Bill Yeend, 2023 PNGA Distinguished Service Award Honoree
Since 1995, Bill Yeend has been the face – and the voice – of the Pacific Northwest Golf Association’s Hall of Fame banquet. Giving his time and talent over countless hours over many years, Bill’s love for the game, his enjoyment of people and of life, and his respect for the golf community has gently and gradually moved him to a central role in its history.
Born in Walla Walla, Wash., Bill started playing golf as a youth at Veterans Memorial Golf Course. His family moved to Spokane when he was in the eighth grade, and Bill played on the golf team at Lewis and Clark High School.

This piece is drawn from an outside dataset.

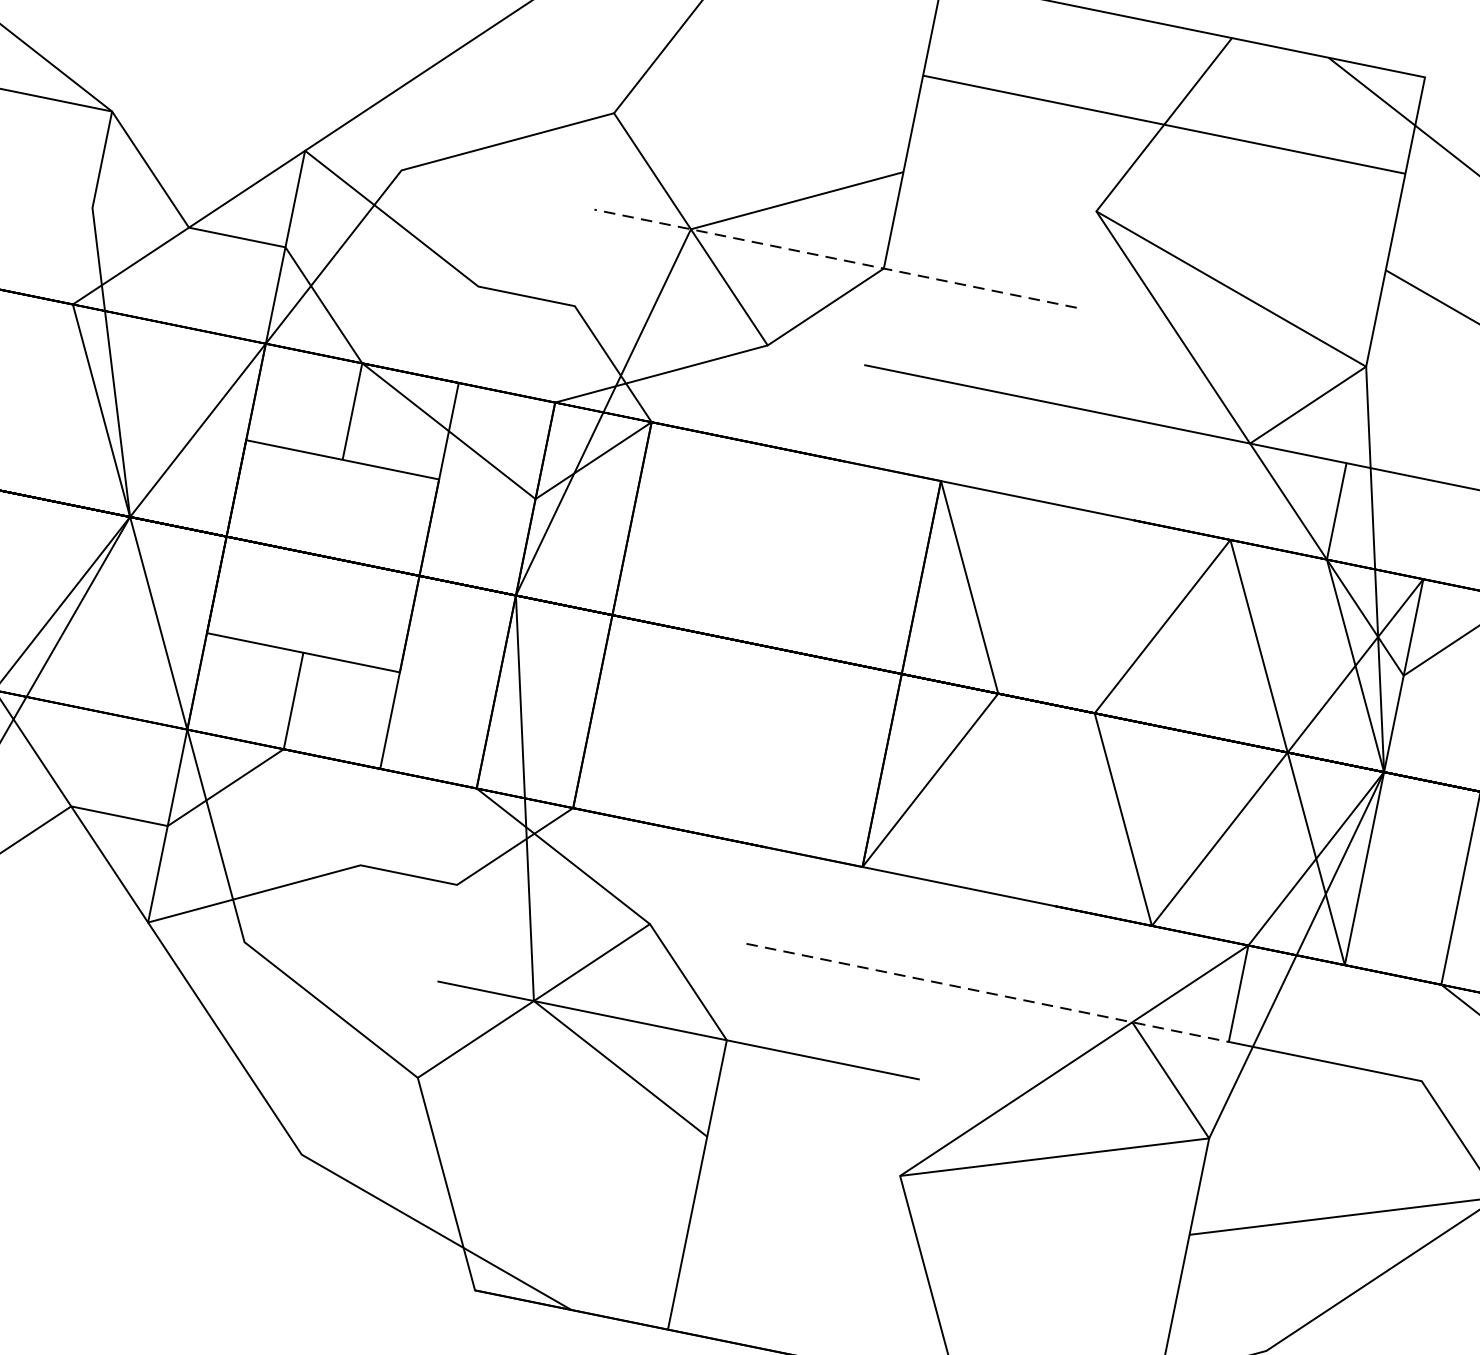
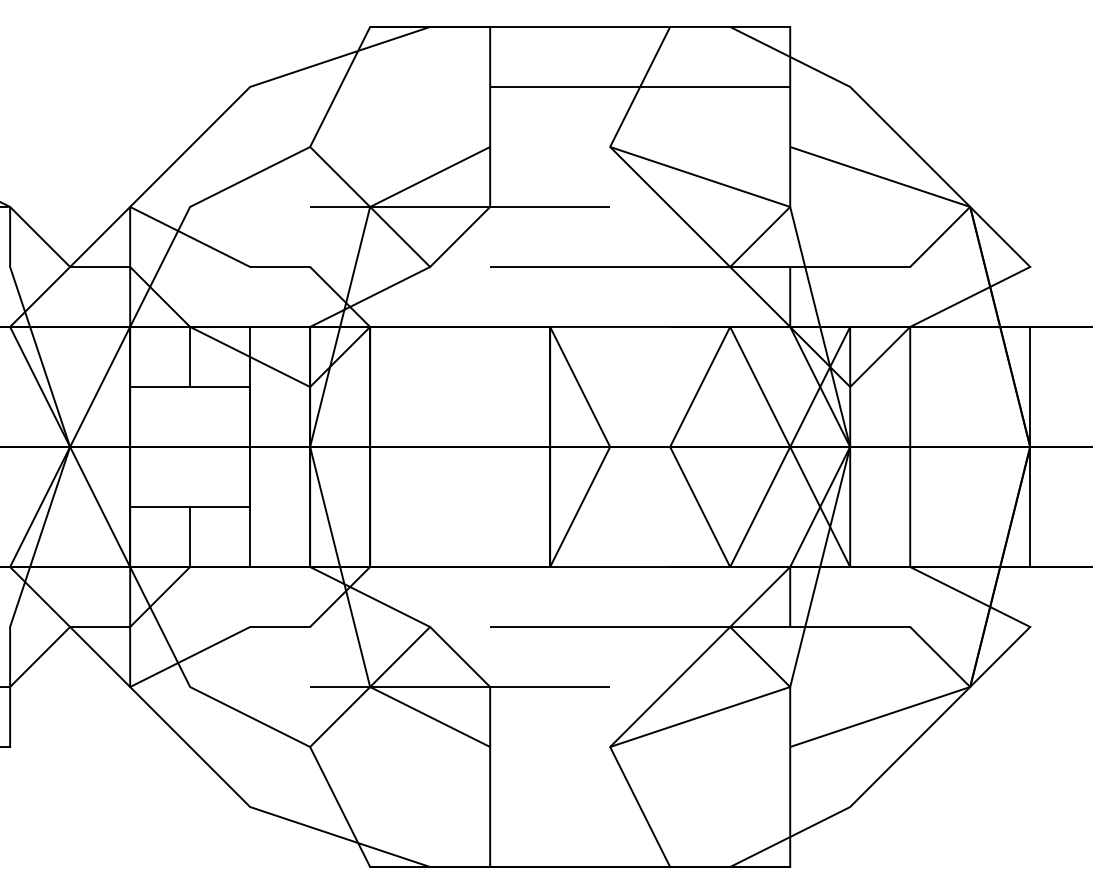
line: (834, 257) -> (459, 206), dashed -> solid
line: (987, 993) -> (640, 627), dashed -> solid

He then attended Eastern Washington University in Cheney, and played on the men’s golf team there as well.
Similar to Michael Jordan being cut from the high school basketball team before going on to a Hall of Fame career in the NBA, Yeend flunked out of the radio and television program at the university, settling on a degree in speech communications.
Yeend’s first job out of college was as a disc jockey on KBBX Radio in Seattle. He never looked back, going on to anchor the news on KIRO and KOMO radio, and becoming arguably the Northwest’s most recognized voice during a 44-year career spent on the air. He would win five Edward R. Murrow awards for journalistic excellence.
And he didn’t limit his broadcasting talents to radio.
His local Emmy award-winning television show, “The Golf Show,” ran for eight years, as did his “Golf Tour Northwest.” For years, he was anchor on KIRO-TV’s broadcasts of the Champions Tour’s GTE Northwest Classic and the LPGA Tour’s Safeco Classic.
In 2006 Bill received the Distinguished Service Award from the Northwest Golf Media Association.
His news reporting skills took him on assignments all over the world, but he never had any professional ambitions to leave the Northwest.
“I had job offers in bigger cities,” he recalls. “But I’d seen some of my colleagues go after the bright lights of larger markets and not have much success, so I was happy to stay in Seattle and raise my family here.”
He and his wife Cammy were married during their senior year of college. They would have two sons, twins Mark and David, and eventually five grandchildren.
Throughout his successful on-air career, Bill continued his love of playing golf, always maintaining a single-digit handicap, and winning two club championships at Bear Creek Country Club in Woodinville, Wash.
He would volunteer his time and name (and voice) recognition to numerous golf and charitable events throughout the region.
It was in the mid-1990s when Bill was contacted by John Bodenhamer, who at the time was the executive director of the PNGA. He asked Bill to be the host of the 1995 PNGA Hall of Fame induction banquet.
“I think he reached out to me because of the golf television shows I had done,” Bill says. “He knew that I loved the game. I said yes without any hesitation. I remember being thrilled at the time for being asked. And I was thrilled every year they asked me to do it after that first time.”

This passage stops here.